I know it's been a long time since I updated the blog (I've been reminded of this NUMEROUS times), but, in my defense, I've had a couple of things to worry about since October 17th.
Briefly, here's how things went after that. Mason seemed to do a turn-around after they put in the 4th chest tube to try to drain fluids away from his lungs, making it much easier for him to breathe and for his heart to pump. I had a really hard time when they did that procedure because it was the first time that we had to leave Mason alone; I had been adamant that any time I had to leave him, some family member would be with him. Chris made me go across the street to get lunch with him, and that was the first time I had seen daylight since Tuesday afternoon. It was shocking to see that life was going on as normal, ignorant of Mason's struggle in the PCICU. I know that sounds ridiculous, but it was really difficult for me to maintain a sense of reality holed up in his room with room almost 24 hours a day. The chest tube immediately drained almost 2 ounces of fluid, and his stats started to creep up, and from that point on we saw many more gains than losses. He was fighting to breathe on his own, despite the ventilator, and he wiggled in earnest against the paralytic drugs. At that point the toughest times for me were when he coughed. I can't even explain why, but it was horrifying to see.

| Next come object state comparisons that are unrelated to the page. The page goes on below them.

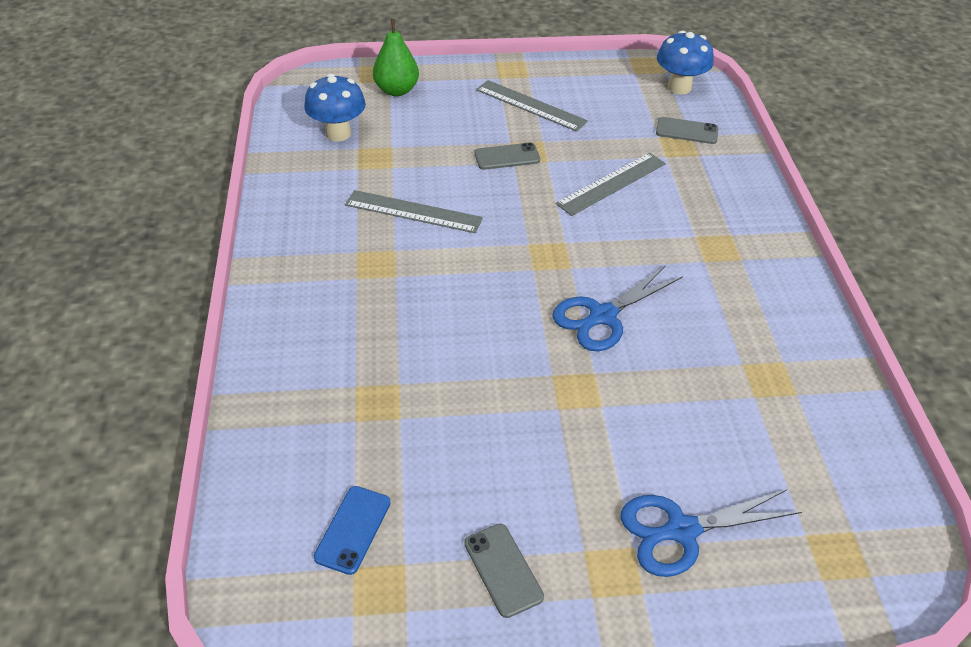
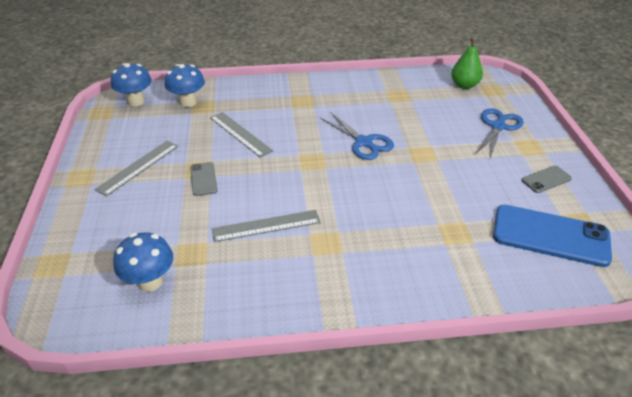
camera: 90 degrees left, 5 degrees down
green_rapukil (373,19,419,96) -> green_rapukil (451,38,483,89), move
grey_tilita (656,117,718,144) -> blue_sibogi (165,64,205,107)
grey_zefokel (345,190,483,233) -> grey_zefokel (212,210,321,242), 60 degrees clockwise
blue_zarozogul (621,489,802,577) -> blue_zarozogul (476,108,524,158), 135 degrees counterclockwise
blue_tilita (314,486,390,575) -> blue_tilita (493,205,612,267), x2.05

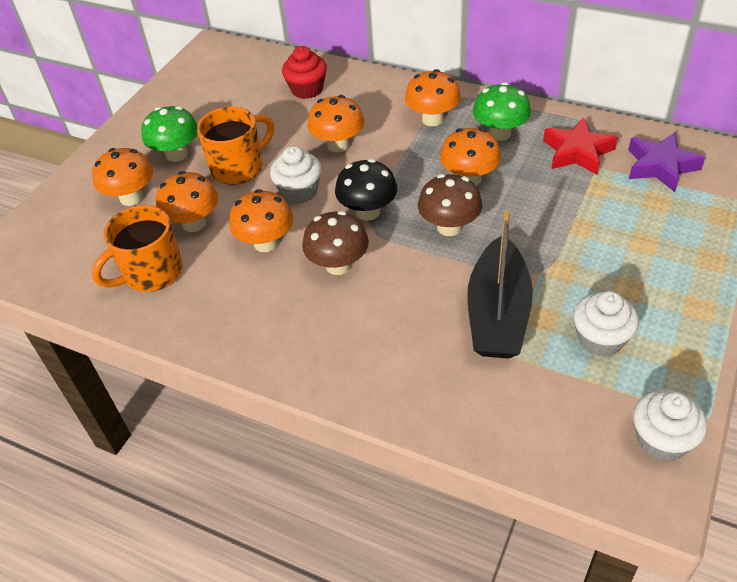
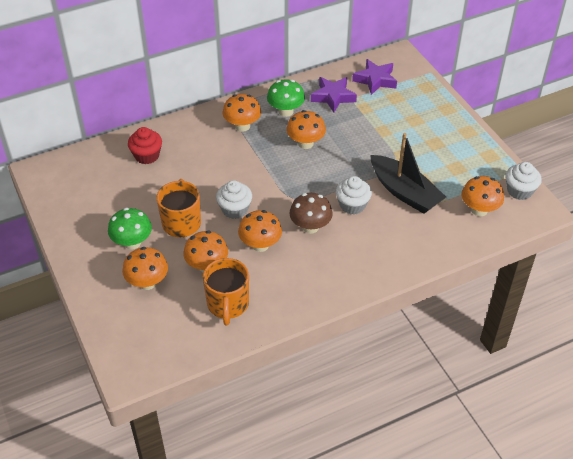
camera: 55 degrees left, 0 degrees up
black_sibogi (335,159,397,220) -> none
brown_sibogi (418,174,482,236) -> none
orange_sibogi (308,95,364,153) -> orange_sibogi (461,176,504,216), move
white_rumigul (573,291,639,357) -> white_rumigul (336,176,372,215), move
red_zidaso (543,117,618,175) -> purple_zidaso (311,77,357,113)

By Monday morning all the chest tubes had been removed, and Mason had come off the ventilator. We were just waiting for a room to open up on the floor, and Mason stayed awake for long periods, so we continued to read his books and talk to him and mark off the hours until he was well enough to go home. A couple of times a resident or doctor would pop in just to say "hi," even though they weren't assigned to him...they had just heard how cute he was and how miraculously he was recovering all of a sudden. On Tuesday afternoon, a few of them came in, and Mason smiled! They all cheered, and the resident said, "After all the junk that has happened today, THAT just made my day!" I can't express how helpful it was to know that everyone in the PCICU was behind Mason, celebrating every milestone along with us. We were truly blessed to have such gifted people caring for our son.
Having said that, I was not prepared AT ALL for the difference between the floor and the PCICU, so I really struggled once we were moved out of the PCICU on Tuesday night. I won't go into too many details, but it was a terrible experience for the most part, and I never thought I'd have any complaints about Vanderbilt. Mason was just another patient up there on the floor, and they were not too forthcoming with information. I couldn't sleep at night because people kept coming in every 15-30 minutes during the night, and I had to do all the normal mommy things on top of that (diapering, feeding, cleaning, etc.), so I was trying to function on pretty much no sleep. It was terrible, and I couldn't have done it without my mom's being there during the day. On Wednesday Chris had gone back to work. By Thursday afternoon, I was at the end of what I could handle, so I called Chris and asked him to stay with us on Friday. He did, and we ended up getting to go home Friday evening.
I've never been so excited to see home! We were both so scared to take him home, though. We had spent the last 10 days watching his heart and oxygen monitors obsessively, so it was terrifying not to have that reassurance that he was okay. We've been home now almost 3 weeks, and I'm finally relaxing a little. The first two weeks were exhausting because Mason couldn't do the things he was doing before (like playing in his jumparoo or having tummy time on his play mat)that allowed me to get things done. I held him almost all day, and even though there is nothing I love more than being with him, so many days of having to wait until Chris home to do even the simplest task (like showering) eventually wore on me.
Thankfully, Mason is gradually getting back to normal, so the clinginess he showed after surgery is improving. On the other hand, though, he's going through the separation anxiety stage way early; he decided about a week ago that he only likes his parents. Even Mom, who kept him every day before the surgery and stayed by his side during the whole hospital stay, made him scream every time she tried to hold him. She had gone home for almost a week, and it took her two days when she returned last week to regain his trust. I hope we grow out of this fast. We were really worried about how much he would regress developmentally because Dr. Kaushik had warned us that most kids lose some milestones after surgery. So far, though, we haven't noticed anything other than the decrease in independence. He's the smiley Mason we all remember, he's up to about 5 ounces at every feeding now (getting even 3 was a fight for a few weeks), and he talks all the time. Every once in a while he'll even try to imitate sounds. Last weekend he started working on holding his own bottle while he eats, and he seems to have mastered that skill rather quickly. He held it through a whole feeding this morning! Sigh...I think that's it. You're all up to date now.